Take each line below that has "dashed" and copy it.

--- INFORMATION Enclosed Below ---

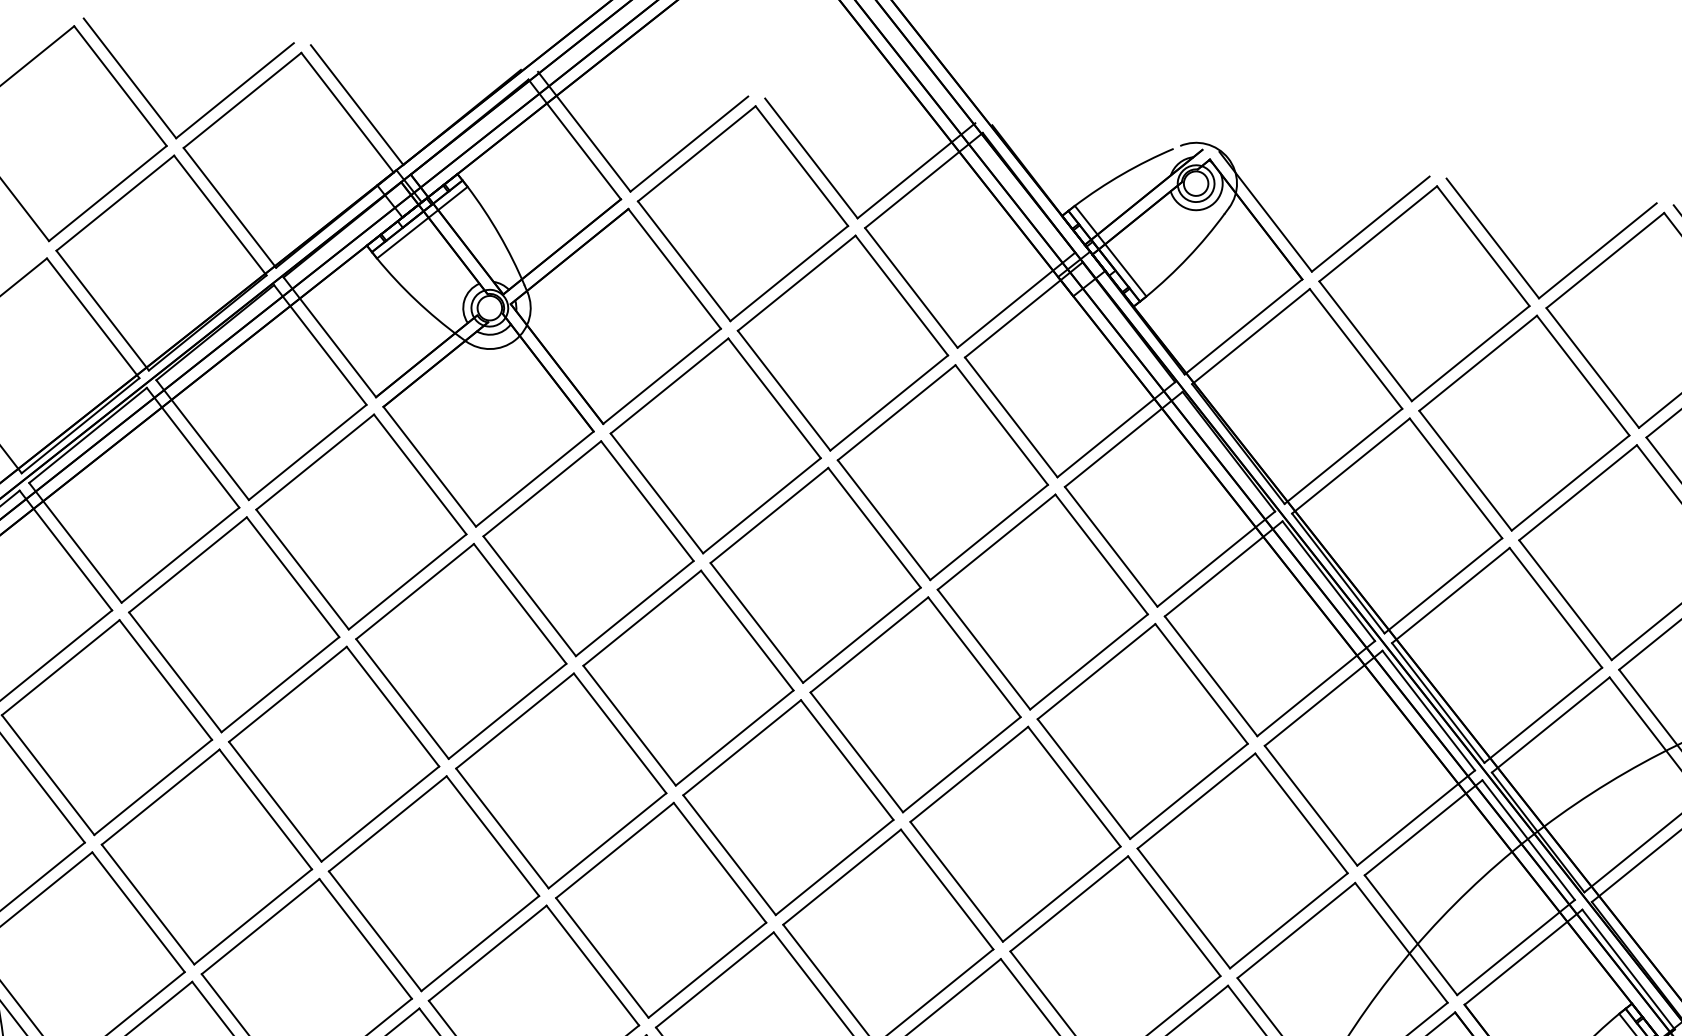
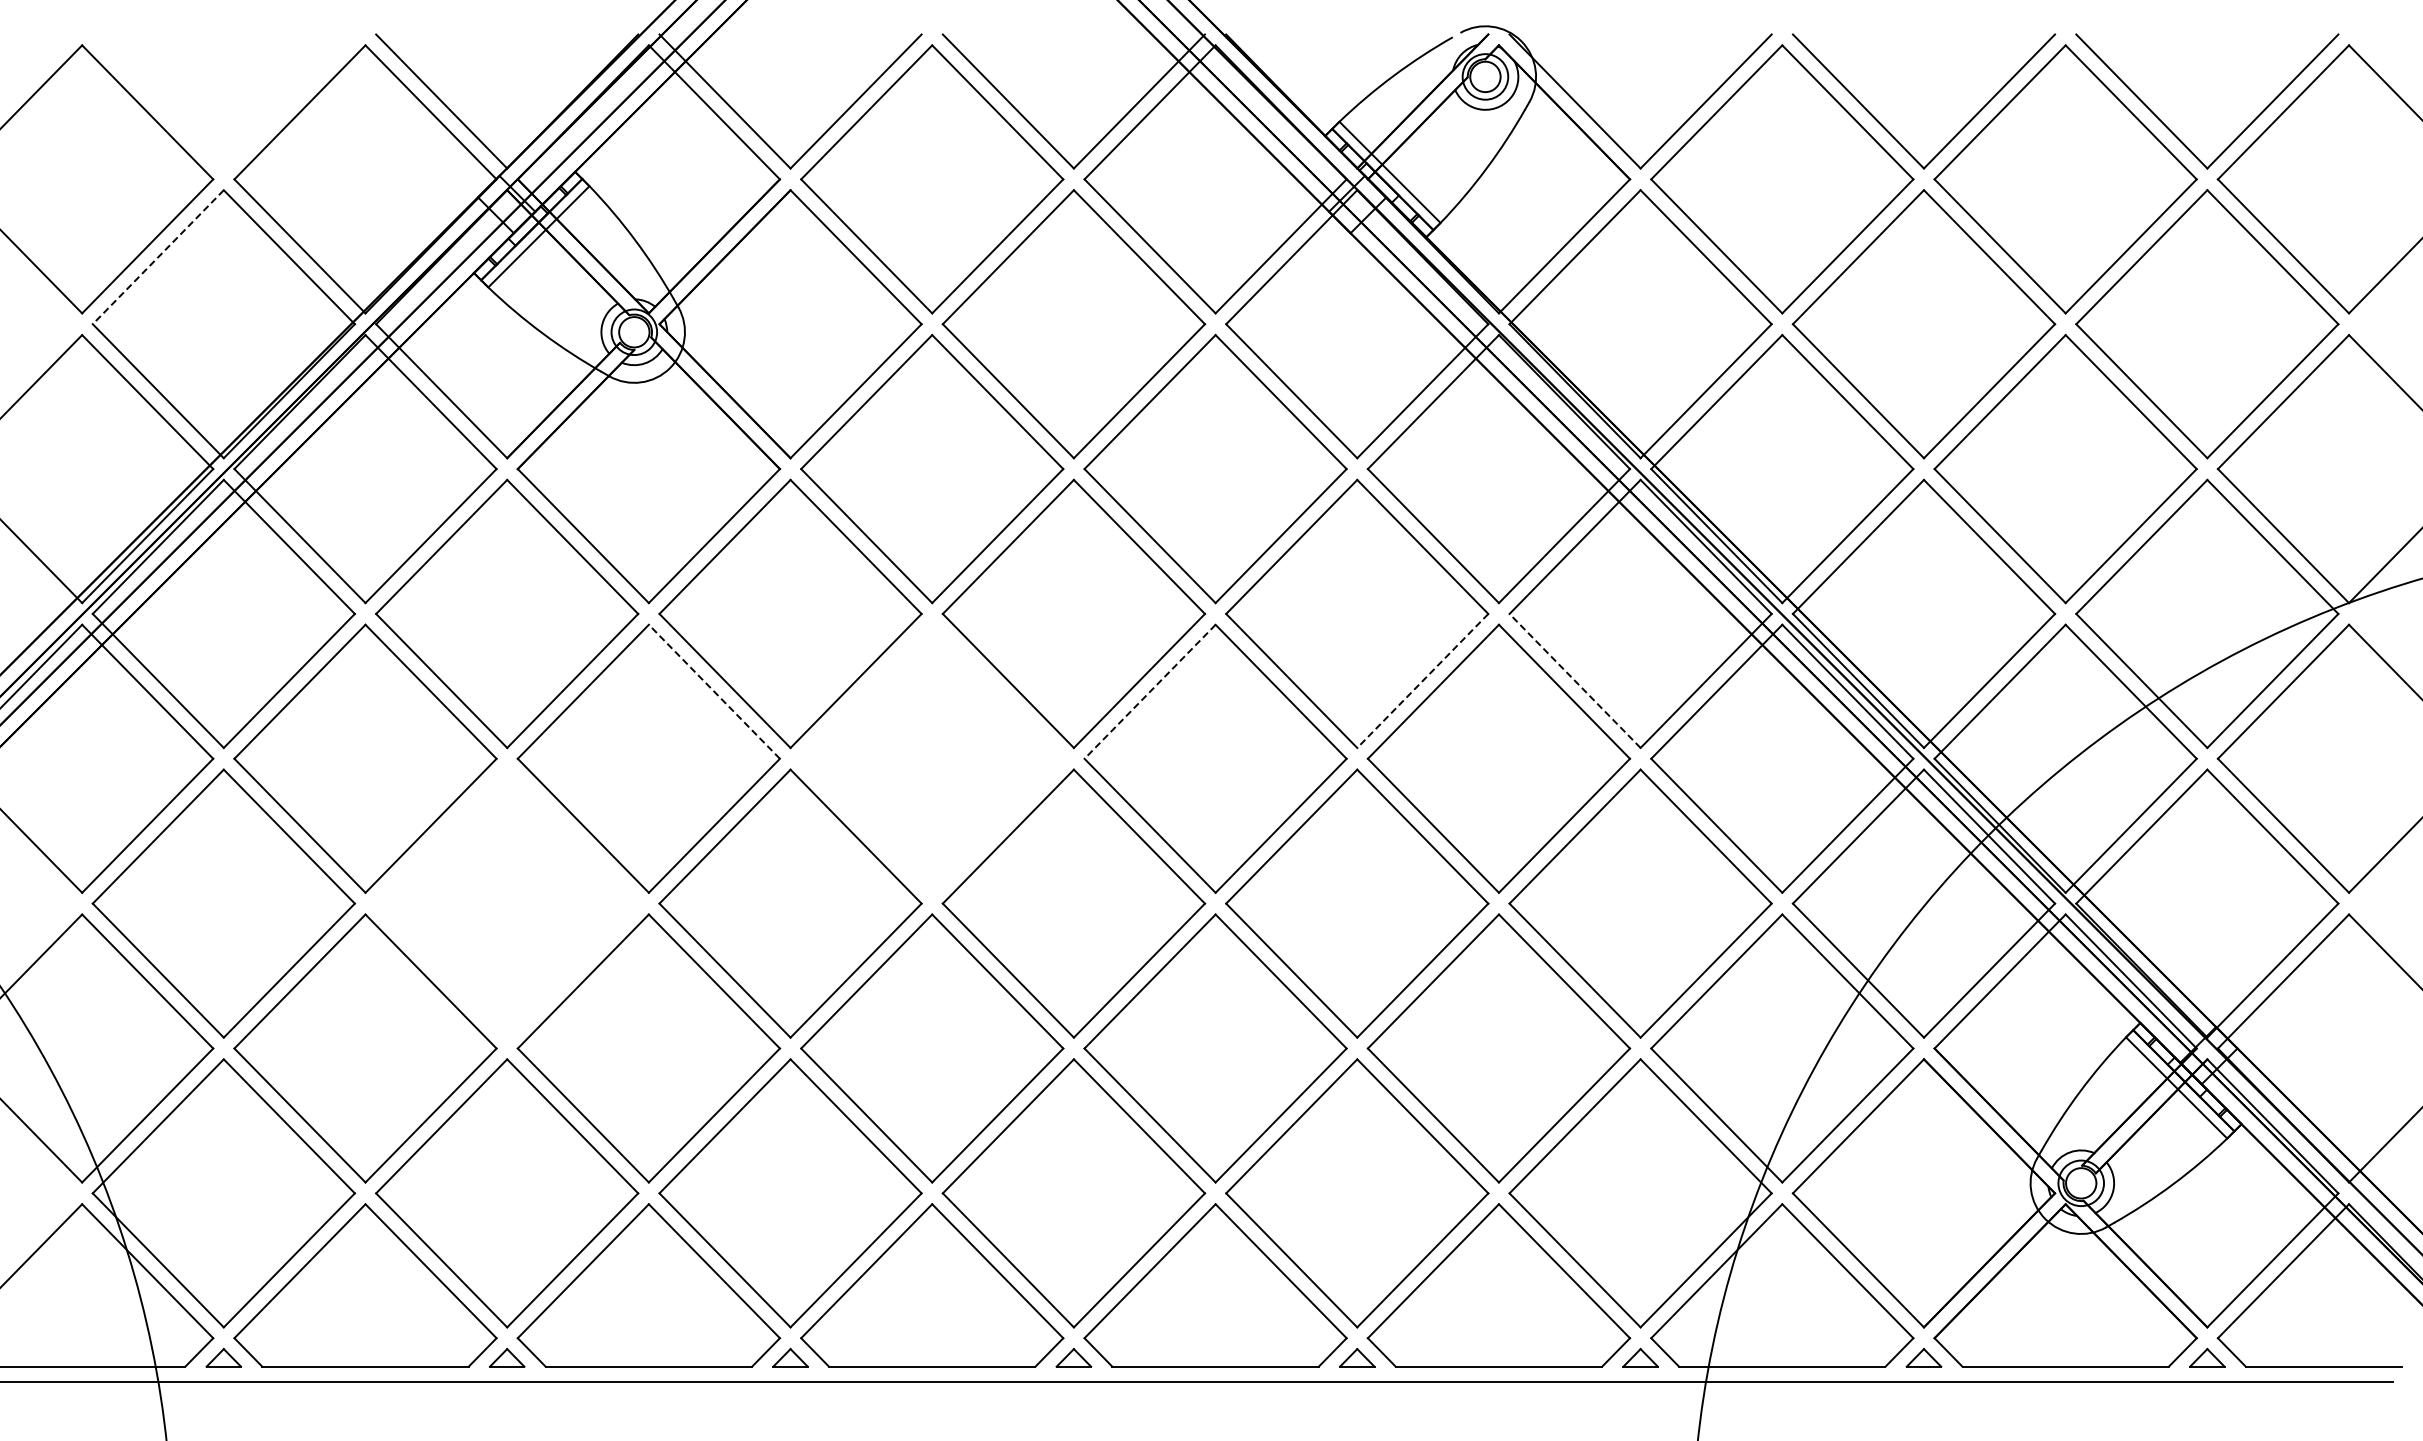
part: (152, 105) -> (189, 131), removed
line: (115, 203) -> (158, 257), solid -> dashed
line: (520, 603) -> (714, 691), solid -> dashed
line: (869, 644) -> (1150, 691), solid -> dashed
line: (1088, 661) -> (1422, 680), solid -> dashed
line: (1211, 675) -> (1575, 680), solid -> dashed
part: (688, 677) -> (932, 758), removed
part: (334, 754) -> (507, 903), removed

--- End of Enclosed INFORMATION ---

### SOLUTION
line: (115, 203) -> (158, 257), solid -> dashed
line: (520, 603) -> (714, 691), solid -> dashed
line: (869, 644) -> (1150, 691), solid -> dashed
line: (1088, 661) -> (1422, 680), solid -> dashed
line: (1211, 675) -> (1575, 680), solid -> dashed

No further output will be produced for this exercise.